Tipologia Quotazione (% nominale) Sconto implicito
Crateri sismici 80-88% 12-20%
Superbonus 72-78% 22-28%
Sismabonus 72-78% 22-28%
Ecobonus 70-76% 24-30%
Barriere architettoniche 68-74% 26-32%
Ristrutturazione 65-75% 25-35%
Bonus Facciate 60-68% 32-40%

Lo sconto è il complemento a 100 della quotazione. Nessuna di queste quotazioni configura un rendimento garantito: sono prezzi di mercato, soggetti a variazione e ai rischi di contestazione del credito.

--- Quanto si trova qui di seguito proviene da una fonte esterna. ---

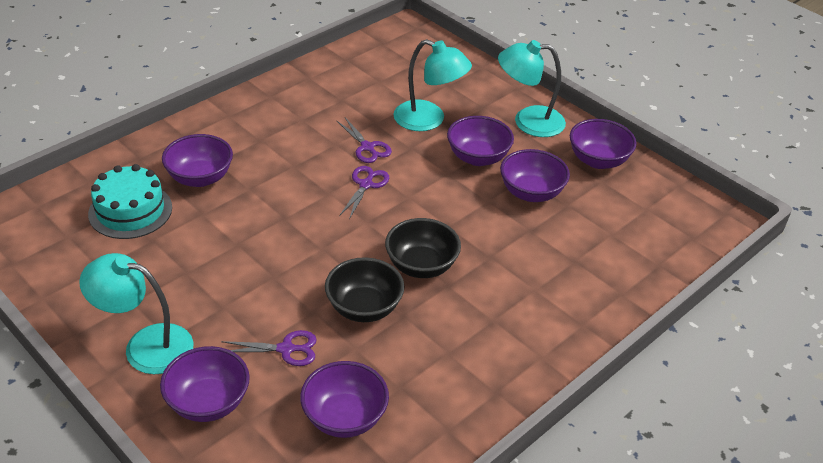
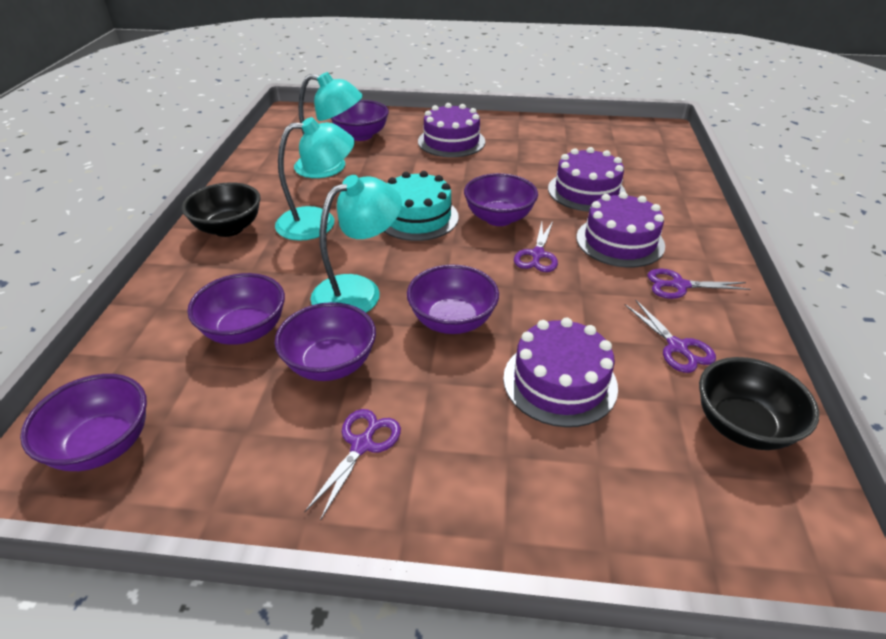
purple cake: 0 -> 4
purple scissors: 3 -> 4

Operatività: due diligence e responsabilità

Per uno studio che acquista, i presidi operativi sono gli stessi del mercato:

  • verifica nel cassetto fiscale della disponibilità del credito del cedente;
  • due diligence documentale di secondo livello su intervento, asseverazioni, visti di conformità, titoli edilizi e catena di cessioni;
  • per importi sopra i 500.000 euro di nominale, Comfort Letter di un professionista qualificato (costo indicativo 0,3-0,8% del nominale);
  • tempi indicativi: 1-3 settimane sotto i 100.000 euro, 2-5 settimane per operazioni standard, 4-8 settimane sopra il milione.

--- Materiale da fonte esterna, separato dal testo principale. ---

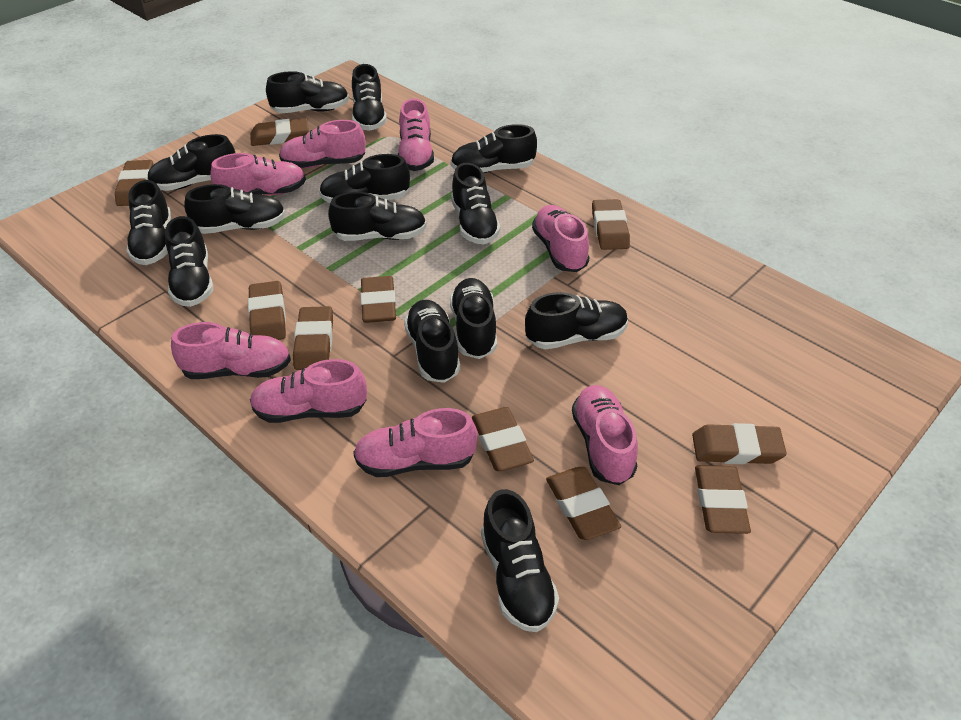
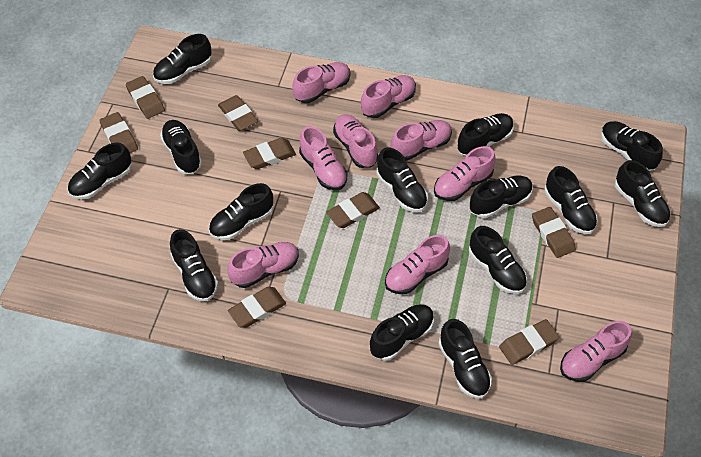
brown eraser: 10 -> 8
pink shoe: 8 -> 9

Sul piano della responsabilità, l'acquirente risponde solo in caso di concorso nella violazione con dolo o colpa grave, ex art. 121 comma 6 D.L. 34/2020, e la cessione può essere sottoposta al controllo preventivo ex art. 28-bis D.P.R. 602/1973: la due diligence è ciò che tiene la posizione dello studio dentro il perimetro della buona fede documentata.

Un caveat per gli studi

Due accortezze, in chiusura. Prima: la qualificazione fiscale del differenziale per i soggetti IRPEF dipende da regime contabile, forma dello studio e circostanze dell'operazione; la regola certa del 2024 è l'onnicomprensività IRES/IRAP, il resto va verificato con il consulente. Seconda: compensare crediti in F24 presuppone una posizione regolare; chi ha ruoli erariali scaduti oltre i 50.000 euro non può compensare e deve prima regolarizzare.

Domande frequenti

Dal 2024 il differenziale di acquisto è tassato anche per gli studi professionali?

Per i soggetti IRES, come le STP, sì: onnicomprensività IRES/IRAP sul differenziale. Per le associazioni professionali in regime IRPEF la qualificazione segue le regole ordinarie del reddito professionale e va verificata caso per caso.

I crediti da bonus edilizi vanno nel quadro RU?

No. I crediti da bonus edilizi non vanno indicati nel quadro RU della dichiarazione; l'utilizzo avviene in compensazione F24.

Perché gli studi professionali comprano crediti?

Perché hanno capienza fiscale ampia e ricorrente (ritenute, IVA, contributi) da compensare; ad agosto 2026 sono tra i compratori più attivi, insieme a imprese con capienza e holding.

Le banche sono ancora sul mercato?

Ad agosto 2026 sono di fatto ritirate per saturazione dei plafond.

Quanto si paga un credito Ecobonus?

Le quotazioni indicative di agosto 2026 sono 70-76% del nominale; lo sconto è il complemento a 100.

Quali presidi servono prima di acquistare?

Verifica del cassetto fiscale del cedente, due diligence documentale di secondo livello e, sopra i 500.000 euro di nominale, Comfort Letter con costo indicativo dello 0,3-0,8%.